The case for the monarchy: Evolutionary change
I’ve never thought of myself as a monarchist. But the attack on the statue of Queen Elizabeth II is enough to make me one, this for reasons connected to how civilizations best evolve—by evolution, not revolution, except in the most extreme of circumstances. And having a monarch whose very presence reminds us—or should—that Canada has an evolving history, thus matters.
Some useful history: Unlike like our American friends, Canada is the result of evolutionary change and is part of our constitutional makeup. When colonists in 13 American colonies agitated against King George III, culminating in the American Revolution of 1776, they were legitimately in rebellion against an out-of-touch colonial power that taxed them but without representation. (Insert your favourite joke about Ottawa vis-a-vis British Columbia here.)
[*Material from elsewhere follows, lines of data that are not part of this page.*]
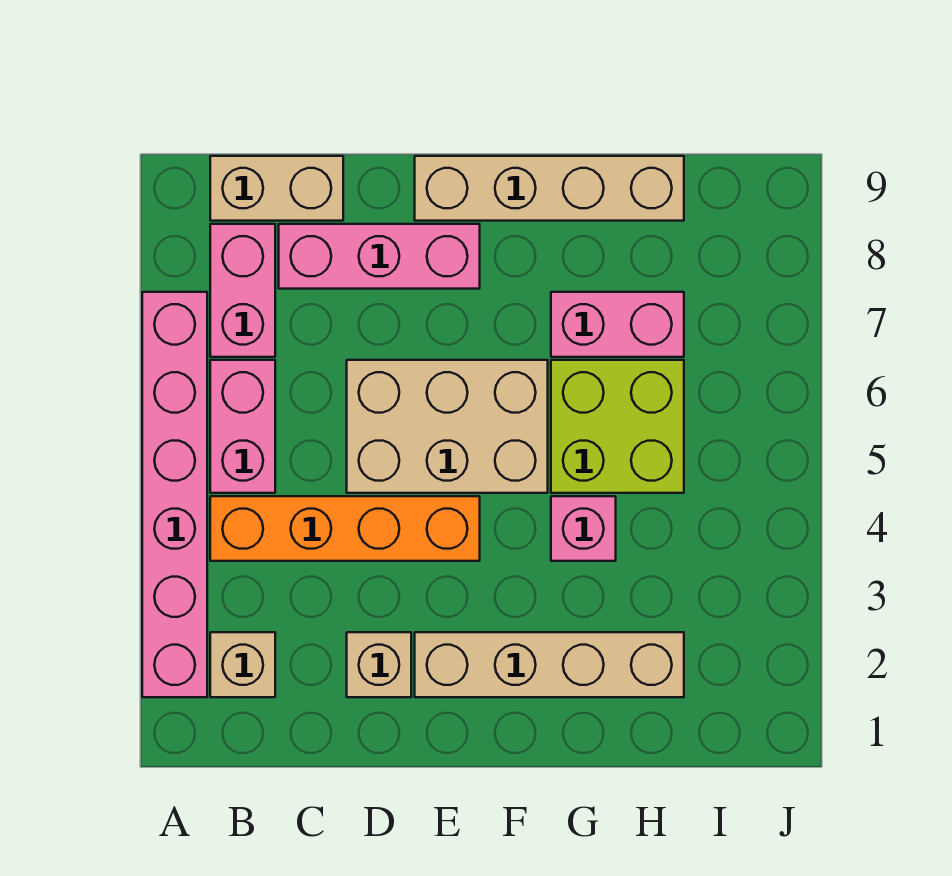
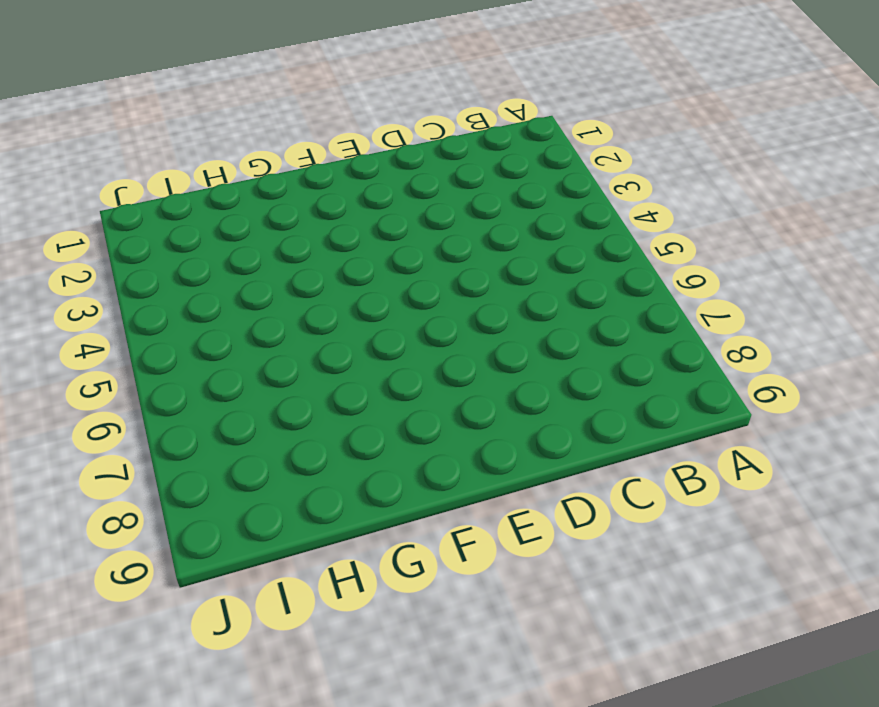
none -> pink brick A2:A7 level 1
none -> tan brick B2 level 1
none -> orange brick B4:E4 level 1

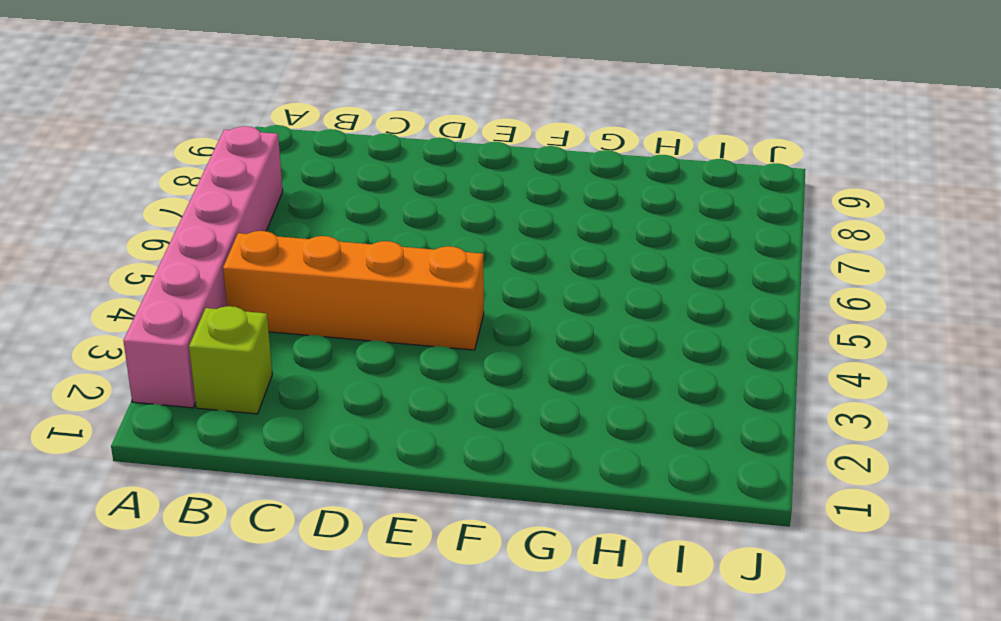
lime brick B2 level 1 -> tan brick B2 level 1
none -> pink brick B5:B6 level 1
none -> pink brick B7:B8 level 1
none -> tan brick B9:C9 level 1

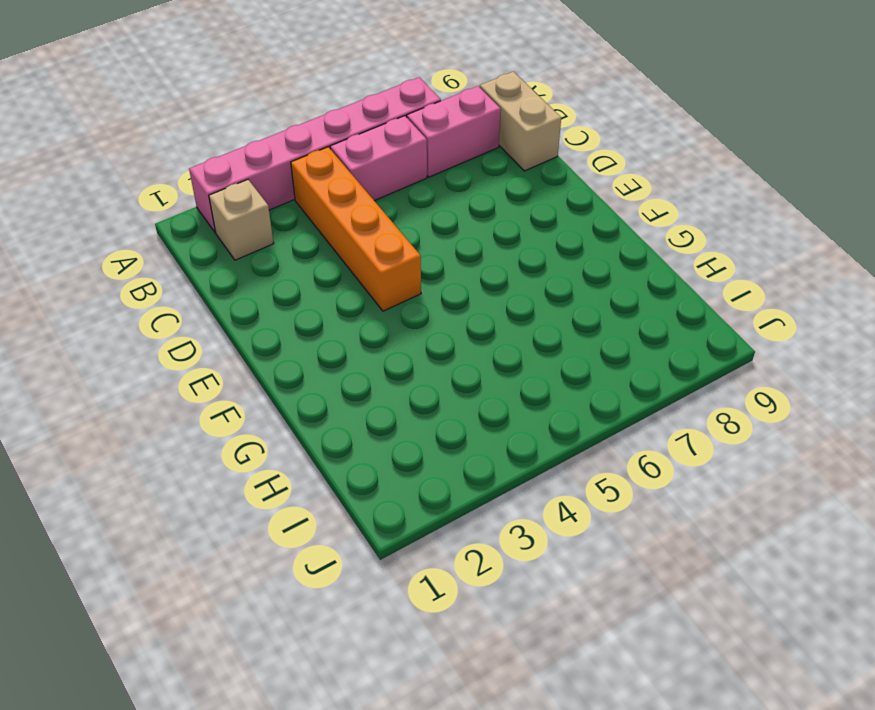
none -> pink brick C8:E8 level 1
none -> tan brick D2 level 1
none -> tan brick D5:F6 level 1

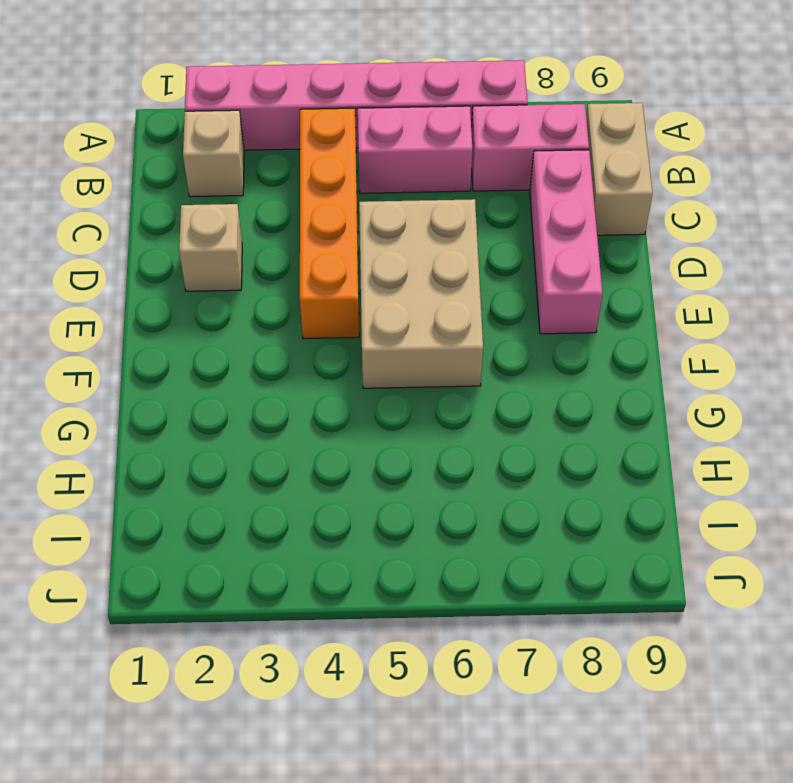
none -> tan brick E2:H2 level 1
none -> tan brick E9:H9 level 1
none -> pink brick G4 level 1

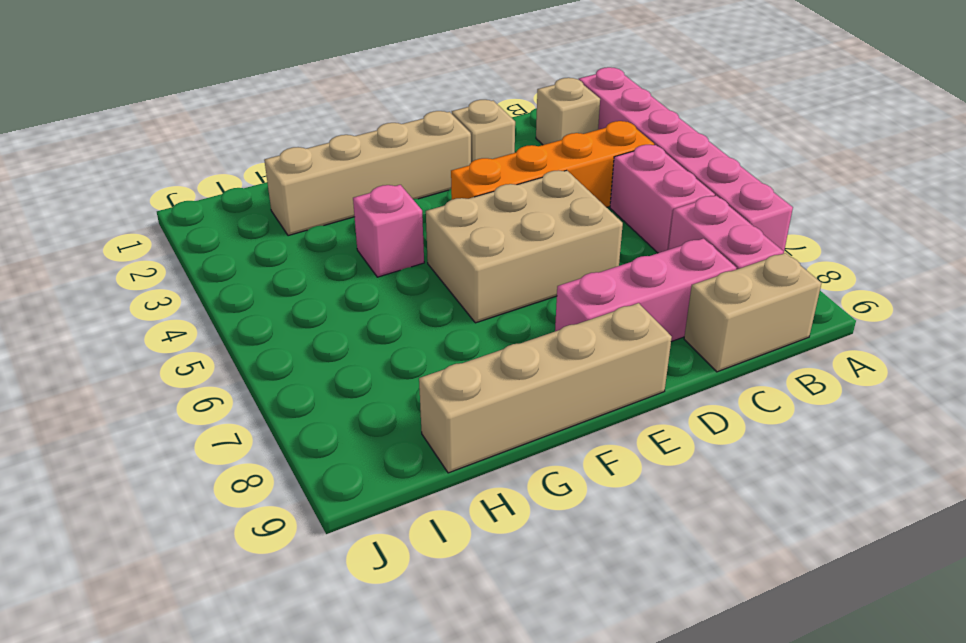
none -> lime brick G5:H6 level 1
none -> pink brick G7:H7 level 1

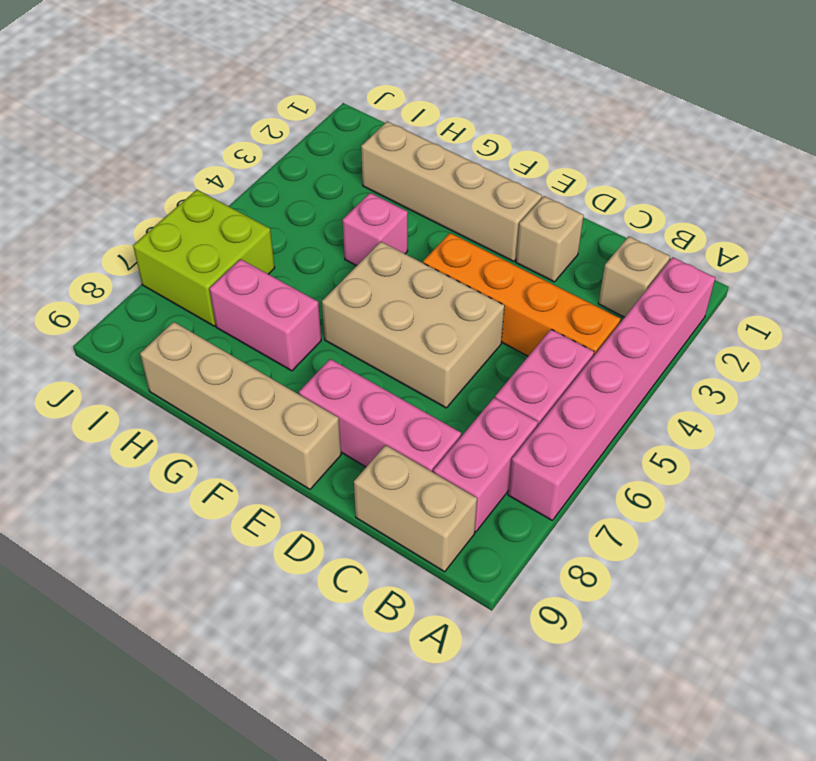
lime brick I6:J7 level 1 -> lime brick G5:H6 level 1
Even then, the American Revolution was arguably within the British tradition of evolutionary change. After all, American revolutionaries demanded rights that were British in nature: the vote for those who would tax them.
Still, the revolutionaries chased off the more conservative elements of colonial American society, the United Empire Loyalists as they were known. They fled north to what was then a patchwork of garrison towns and other lightly populated settlements within British North America and what in 1867 became Canada, with additions thereafter. (British Columbia joined in 1871.)
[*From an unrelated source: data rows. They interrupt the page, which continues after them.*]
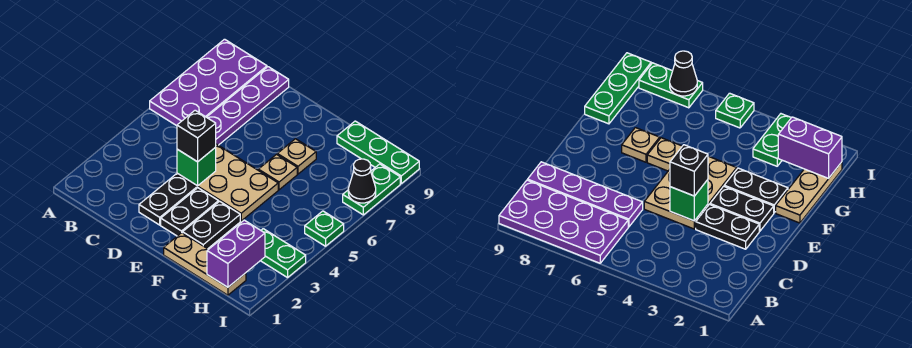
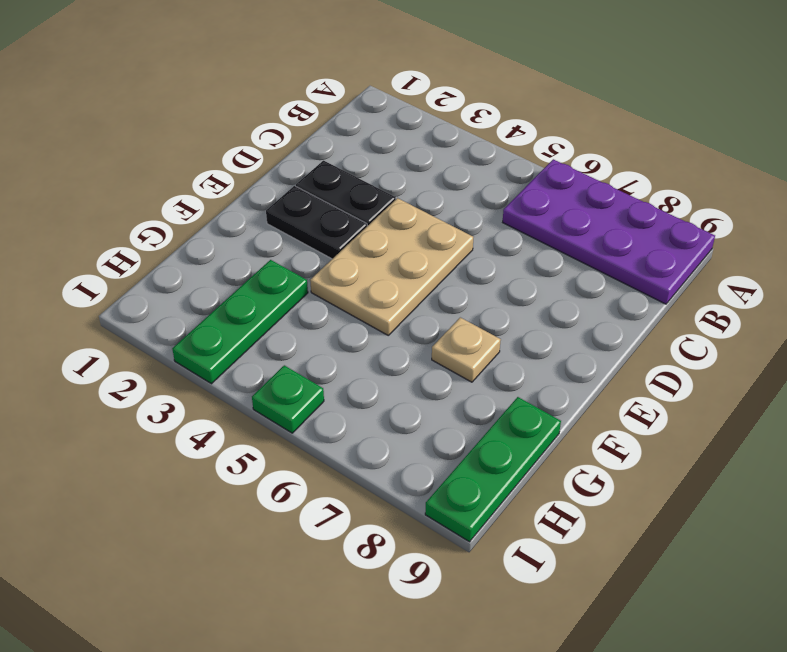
green plate G3:I3 level 1 -> green plate H3:I3 level 1
none -> purple plate C6:C9 level 1
none -> tan plate F1:H1 level 1
none -> black plate F2:F3 level 1

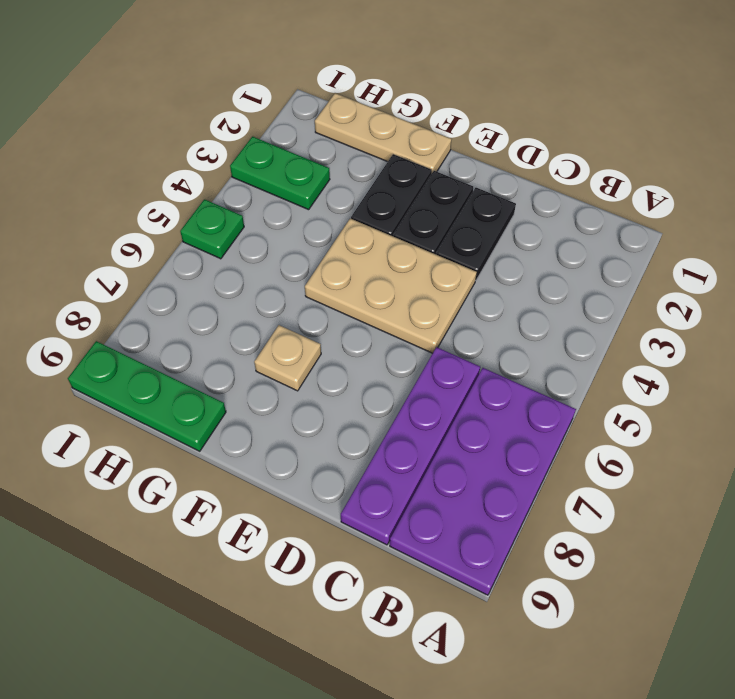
none -> tan plate F6 level 1
none -> green plate I7:I8 level 1
none -> green brick D4 level 2

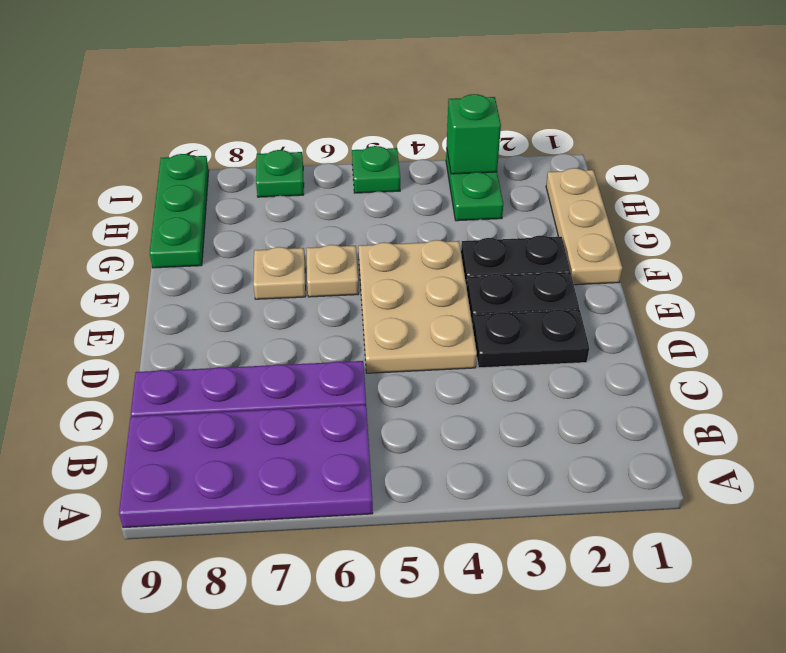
green brick I3 level 2 -> green brick D4 level 2
green plate I7 level 1 -> green plate I7:I8 level 1
none -> purple brick H1:H2 level 2
none -> black cone I7 level 2
none -> black brick D4 level 3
Even if one takes the view that Americans were only asserting British rights (the view even of sensible British parliamentarians such as Edmund Burke) there is a difference between Canada and the United States at least by degree: The Yankees started over with their system of government; we muddled through. Revolution vs. evolution. In other words, revolutionary impulses in Canada are un-Canadian, even when mild by historical standards.
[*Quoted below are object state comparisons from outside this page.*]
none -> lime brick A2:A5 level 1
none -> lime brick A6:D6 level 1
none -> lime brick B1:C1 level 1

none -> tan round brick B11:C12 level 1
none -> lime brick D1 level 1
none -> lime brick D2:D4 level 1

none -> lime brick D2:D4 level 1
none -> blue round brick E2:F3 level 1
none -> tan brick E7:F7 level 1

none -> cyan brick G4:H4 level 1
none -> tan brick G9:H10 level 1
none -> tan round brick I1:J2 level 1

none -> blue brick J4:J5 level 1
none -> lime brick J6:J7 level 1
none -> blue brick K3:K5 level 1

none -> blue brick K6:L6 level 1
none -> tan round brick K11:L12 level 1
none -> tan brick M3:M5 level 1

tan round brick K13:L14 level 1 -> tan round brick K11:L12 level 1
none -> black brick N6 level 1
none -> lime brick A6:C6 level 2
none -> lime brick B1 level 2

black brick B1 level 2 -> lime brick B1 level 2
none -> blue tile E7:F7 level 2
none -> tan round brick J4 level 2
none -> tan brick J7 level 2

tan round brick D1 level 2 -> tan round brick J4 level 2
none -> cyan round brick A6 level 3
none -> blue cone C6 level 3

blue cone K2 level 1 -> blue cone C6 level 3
Extreme revolutions: No thanks
What has this to do with a Victoria statue beheading?
Much.
Except in the most extreme circumstances—some king taxes you without the vote, or you’re repressed by a tyrannical regime (see: 1989 in Central and Eastern Europe and pro-liberty revolutions there)— revolutions and revolutionary sentiment are usually a terrible idea for citizens and end in bloodshed.
The best example is the French Revolution, which Burke opposed because he saw it for what it was: A utopian revolutionary project. So too the communist revolutions of the 20th century. Both types saw the existing order as so fundamentally flawed that it had to be torn down, root-and-branch, to be replaced from the ashes, Phoenix-like, with a utopian project.
Except that what replaced French and Russian monarchists, out of touch as they were, were impatient, immature, revolutionary hotheads who soon made blood run in the streets. They also instituted repressive regimes that did not represent an improvement.
The definition of absurd: Revolutionary sentiment in a liberal democracy
The attack on the image of Queen Elizabeth II is revolutionary in sentiment. It is part of the widespread attack on statues (usually of the dead) that some deem insufficiently in tune with the spirit of our age.
Thus, statues of figures as diverse as Adam Smith (anti-slavery to his core), Winston Churchill (who stood against Nazi Germany when few did), and even Mahatma Gandhi have been questioned, attacked, defaced, beheaded and torn down.
Their crimes are inevitably ones of thought and of being in an age unlike our own, where too many think they have reached the pinnacle of civilizational virtue, an immodest sentiment in itself. (Future generations will take issue with some of our assumptions and sympathies today.)
But of course, it’s a bit silly to think someone who lived 100 or 1,000 years ago would have views like ours today. That’s rather the point: Perhaps we have progressed, and some of the figures—Churchill, Gandhi, et al., helped us do just that.
History is not perfect: Neither are we
As I’ve written in a different context, the key question we should pose to historical figures is not, “Did their every view or remark perfectly align with us today?” That is an impossible standard for them and us. Instead, the useful question to ask is: Did they contribute to human freedom and flourishing in their era?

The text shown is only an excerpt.